O ritmo dos acontecimentos é tão acelerado que é difícil acompanhar o que está acontecendo e refletir sobre suas repercussões e consequências. Na semana passada, escrevi sobre a nova Estratégia de Segurança Nacional dos EUA e disse que continuaria tentando discernir suas implicações, mas os eventos recentes me obrigaram a mudar o foco da minha análise.
Ninguém, nem mesmo Lenin, Stalin, Ho Chi Minh, Mao Tsé-Tung, Fidel Castro, o Aiatolá Khomeini, Che Guevara ou Hugo Chávez, fez tanto quanto Donald Trump para destruir os Estados Unidos e, com isso, a hegemonia imperial de Washington sobre o planeta. Se a situação atual não fosse tão dramática e a retórica ameaçadora diária de Trump tão avassaladora, enquanto ele sofre derrota após derrota, tanto internacional quanto internamente, talvez tivéssemos que pensar que, em algum momento no futuro, deveríamos ser gratos a ele. Jeffrey Sachs, professor universitário e diretor do Centro para o Desenvolvimento Sustentável da Universidade de Columbia, além de assessor de três secretários-gerais da ONU, explicou em um artigo escrito para o site independente “Common Dreams”, intitulado “O Império da Arrogância e da Violência de Trump”, que: “A segurança americana não será fortalecida agindo como um valentão. Ela será enfraquecida estruturalmente, moralmente e estrategicamente. Uma grande potência que amedronta seus aliados, coage seus vizinhos e desobedece às normas internacionais acaba se isolando.”

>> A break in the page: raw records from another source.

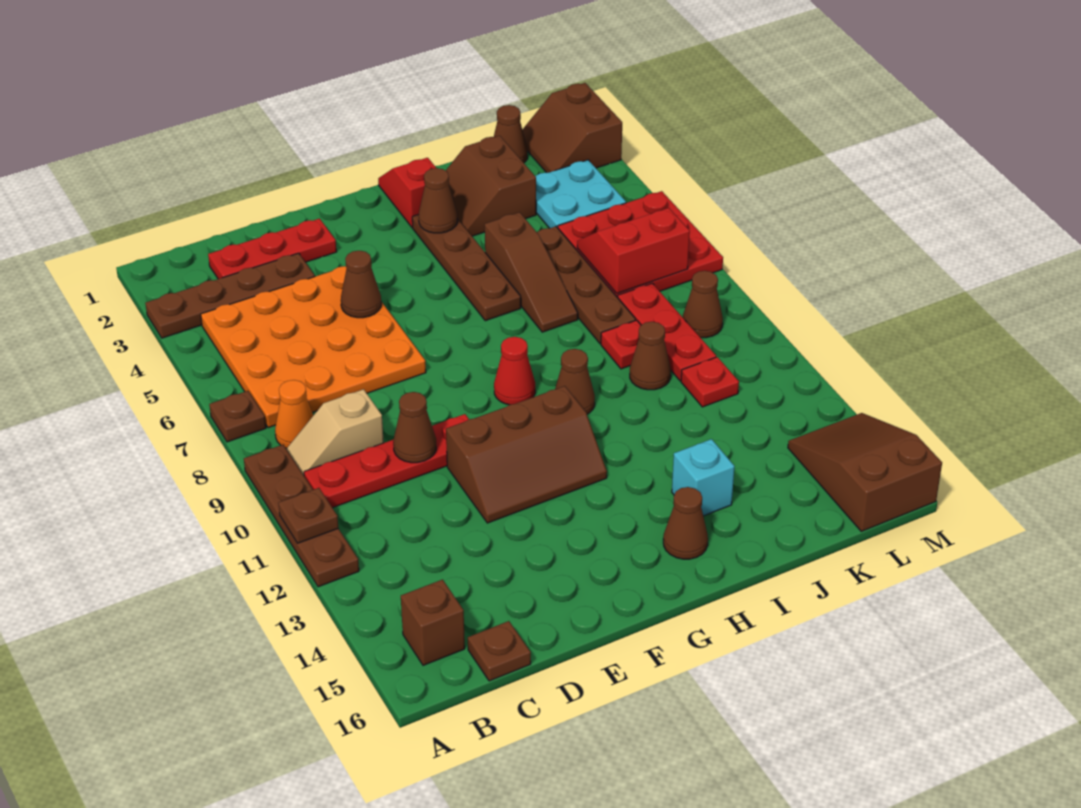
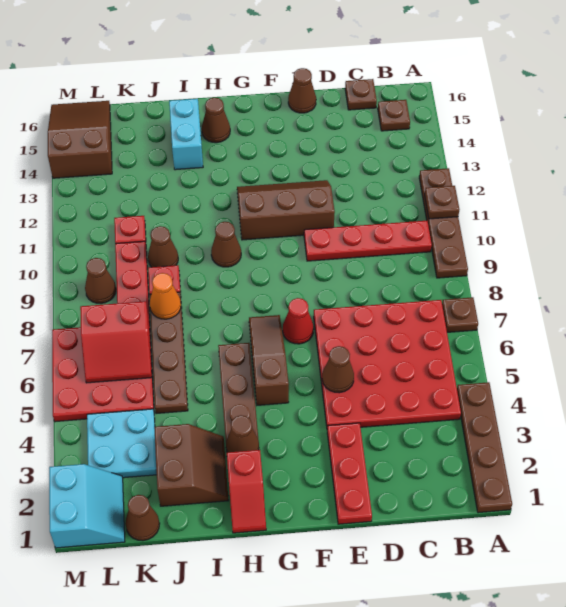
brown plate A3:D3 level 1 -> brown plate A1:A4 level 1
orange plate B4:E7 level 1 -> red plate B4:E7 level 1
orange cone B8 level 1 -> orange cone J8 level 2
tan slope B9:C9 level 1 top C -> none
brown brick B15 level 1 -> brown plate B15 level 1
red plate C2:E2 level 1 -> red plate E1:E3 level 1
brown cone D10 level 2 -> brown cone E16 level 1
red cone G9 level 1 -> red cone F7 level 1
brown slope I5:I7 level 1 top 5 -> brown slope G5:G7 level 1 top 5
cyan brick I14 level 1 -> cyan brick I14:I15 level 1
brown slope L1:M2 level 1 top M -> cyan slope L1:M2 level 1 top M
brown slope L14:M16 level 1 top 16 -> brown slope L14:M16 level 1 top 14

Não é que Trump tenha alterado o caráter imperialista tradicional dos Estados Unidos. A novidade reside no fato de que, se aceitarmos que a ideologia nazista se caracteriza pelo ultranacionalismo e supremacia, que estabelecem a existência de uma raça superior que deve se expandir através do ódio aos chamados “seres inferiores”; pelo totalitarismo, que impõe o controle estatal absoluto, como Trump pretende ao minimizar e subestimar o Congresso, os tribunais e outros poderes; pelo militarismo, que envolve a exacerbação da força militar e da agressão como instrumentos de expansão e guerra; e, finalmente, pela ideologia anticomunista e antiliberal em oposição ao socialismo e à democracia, então, à luz da retórica e dos discursos recentes de Trump, teríamos necessariamente que chegar à perigosa conclusão de que um regime nazista foi estabelecido nos Estados Unidos, com todas as implicações que isso acarreta.

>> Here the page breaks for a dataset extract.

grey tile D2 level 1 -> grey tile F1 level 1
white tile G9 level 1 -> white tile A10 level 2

Nesse caso, alguns traços da personalidade do presidente devem ser levados em consideração. Em uma série de entrevistas para o New York Times, Susie Wiles, chefe de gabinete da Casa Branca, considerada a pessoa mais próxima de Trump e talvez a que melhor o conhece, opinou que o presidente é vingativo, mentiroso e age como um alcoólatra.
Wiles, que atribui sua capacidade de trabalhar com o presidente ao fato de ter crescido com um pai alcoólatra, avaliou que, embora Trump não beba, ele tem “a personalidade de um alcoólatra” e age com “a ideia de que não há nada que ele não possa fazer. Nada, zero, nada”. Ela também afirmou que muitas de suas ações são motivadas por um desejo de vingança. Wiles revelou acertadamente que: “A fixação do presidente em se vingar de seus inimigos oferece um estudo de caso”. A chefe de gabinete explicou que Trump lhe disse que em três meses pararia de “punir seus antagonistas […] um esforço que evidentemente falhou”, porque, embora Trump não pense constantemente em retaliação, “quando há uma oportunidade, ele a aproveita”. Além disso, Wiles revelou que Trump mentiu quando acusou o ex-presidente Bill Clinton de visitar a ilha particular do criminoso sexual condenado Jeffrey Epstein.

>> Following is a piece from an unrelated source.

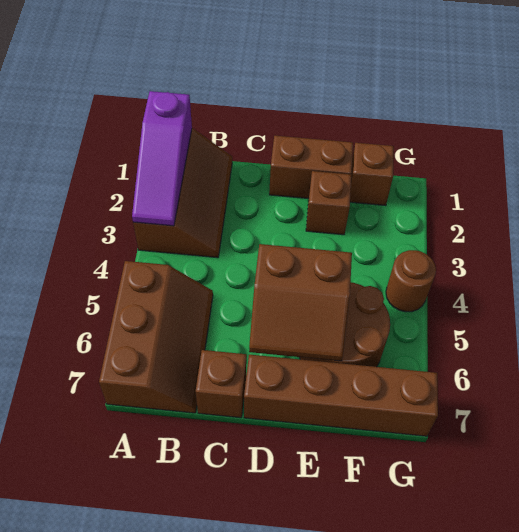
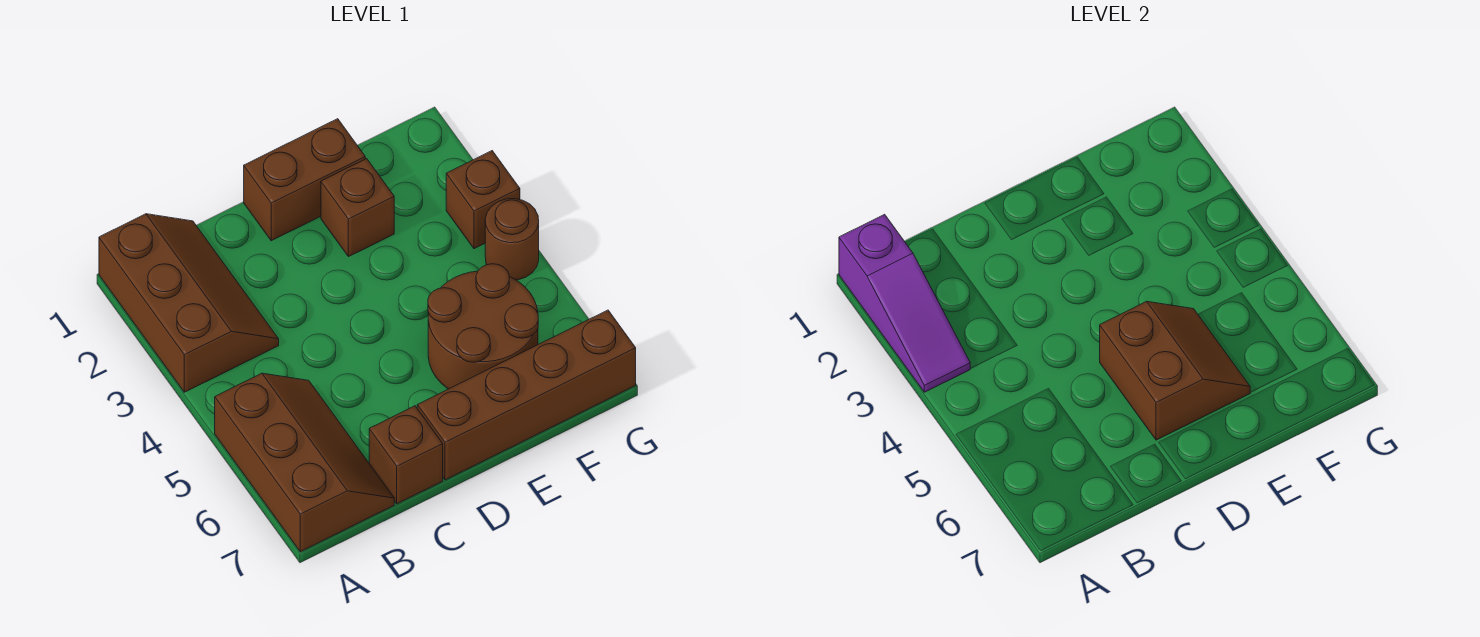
brown slope D5:E6 level 2 top 5 -> brown slope D5:E6 level 2 top D
brown brick F1 level 1 -> brown brick G3 level 1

Em relação à Venezuela, vale a pena citar suas declarações textualmente: “Ele não apresentou objeções à demonstração de força militar […] contra a Venezuela e ao bombardeio de navios que transportavam supostos traficantes de drogas, sugerindo que o verdadeiro objetivo de Trump era a mudança de regime contra o presidente Nicolás Maduro”. Segundo Wiles, Trump “quer continuar bombardeando navios até que Maduro comece a chorar”, acrescentando que “…pessoas muito mais inteligentes do que eu dizem que isso vai acontecer”.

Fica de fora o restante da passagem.